Les cigales entendent avec leur abdomen inférieur, les grillons avec leurs pattes avant – et les grenouilles n’ont pas non plus d’oreilles, ou du moins pas de structures auditives externes. Elles peuvent néanmoins croasser, et entendre les sons émis par les autres membres de leur espèce. Ces créatures utilisent leur bouche comme une chambre de résonance, amplifiant ainsi les sons, comme les chercheurs ont pu le montrer à l’aide d’une imagerie radiographique spéciale. Ce phénomène s’explique par la finesse inhabituelle des tissus qui séparent la cavité buccale de l’oreille interne, ce qui permet de diriger plus facilement les sons vers l’oreille interne via les osselets auditifs. « Comme chez les humains, les ondes sonores entrantes font vibrer le tympan et sont transformées en signaux électriques par les cellules ciliées de l’oreille interne », explique l’expert résident de Sonova en recherche audiologique et vice-président senior Science &Technologie, Stefan Launer.
Les grenouilles ne font pourtant que le strict minimum, car elles n’entendent rien en dehors des bruits émis par les autres grenouilles et leurs prédateurs. Les glandes auditives des grenouilles ne sont sensibles qu’aux fréquences des sons qu’elles doivent entendre pour survivre, et leur cerveau ne réagit qu’à certains modèles acoustiques. Tous les bruits non pertinents sont éliminés. Pour les grenouilles femelles, par exemple, le son le plus important est le cri d’accouplement d’un mâle, et leurs oreilles sont si finement ajustées qu’elles peuvent le distinguer de tout un chœur de grenouilles. La grenouille grillon, que l’on trouve dans le New Jersey, croasse à une fréquence de 3 500 Hz, tandis que ses cousines du Dakota du Sud tentent d’attirer les femelles à une fréquence de 2 900 Hz. Parce qu’une grenouille du Jersey n’entendrait tout simplement pas les cris d’accouplement du Dakota, elle serait condamnée à une vie de célibataire, tout comme ses cousines du Dakota, si jamais elles se retrouvaient à Atlantic City.

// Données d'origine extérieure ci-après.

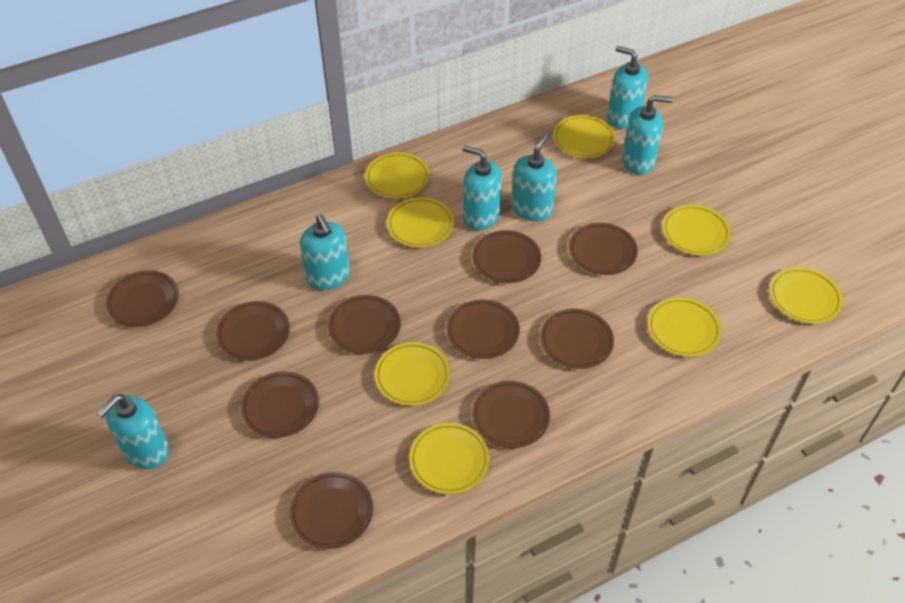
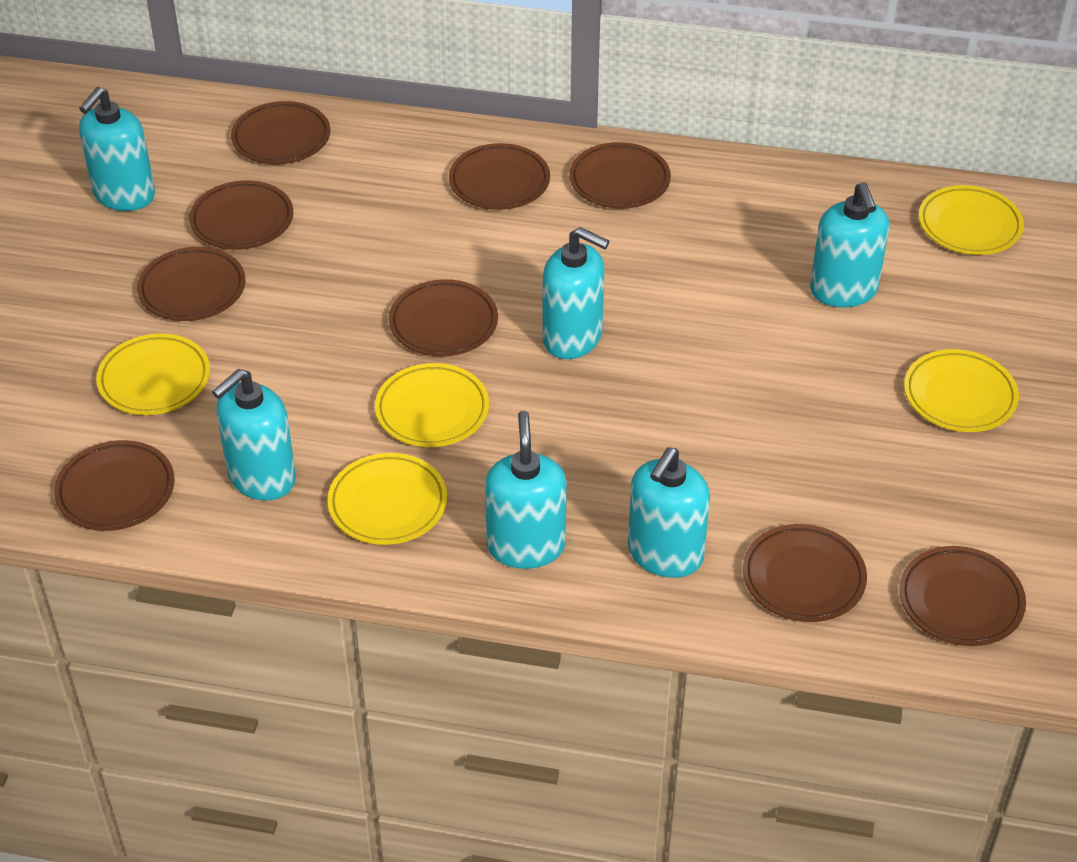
brown plate: 10 -> 9
yellow plate: 8 -> 5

Les développeurs de Sonova se sont également intéressés à ces capacités de filtrage ; l’audition binaurale – c’est-à-dire avec les deux oreilles – présente de nombreux avantages, pour les humains du moins, comme l’explique Launer : « Vous pouvez allumer les deux oreilles en même temps et filtrer un signal plus efficacement, par exemple, ou utiliser le signal qui est le meilleur, comme celui de l’oreille orientée vers le son. »
Les chercheurs espèrent simuler les capacités des grenouilles à l’aide d’algorithmes dits binauraux, c’est-à-dire de méthodes de calcul mathématiques. « Une large gamme d’algorithmes binauraux a été intégrée à notre nouvelle plateforme de produits Phonak Marvel », note Launer. L’audition des grenouilles a été l’un des premiers systèmes de modélisation utilisés pour étudier l’audition binaurale. « Combiné à des études sur la perception binaurale chez l’homme, nous l’avons utilisé pour développer la technologie de flux vocal binaurale de Sonova, qui est maintenant utilisée dans de nombreux produits », ajoute-t-il. Tout comme les grenouilles éliminent les sons qui ne leur sont d’aucune utilité, les aides auditives modernes, telles que celles produites par Phonak, la marque de Sonova, peuvent renforcer l’audition binaurale chez les personnes souffrant d’une perte auditive.
Ces appareils auditifs peuvent donc aider dans les situations où leurs porteurs sont confrontés à divers bruits qui les accablent : en utilisant de tels appareils, ils peuvent bien entendre dans de grands groupes lorsqu’il y a un bruit de fond, ou si l’interlocuteur ne s’adresse pas à eux face à face (lors d’un voyage en voiture, par exemple), lorsque des interférences réduisent la qualité d’un appel téléphonique, ou lorsque le bruit du vent rend la conversation difficile.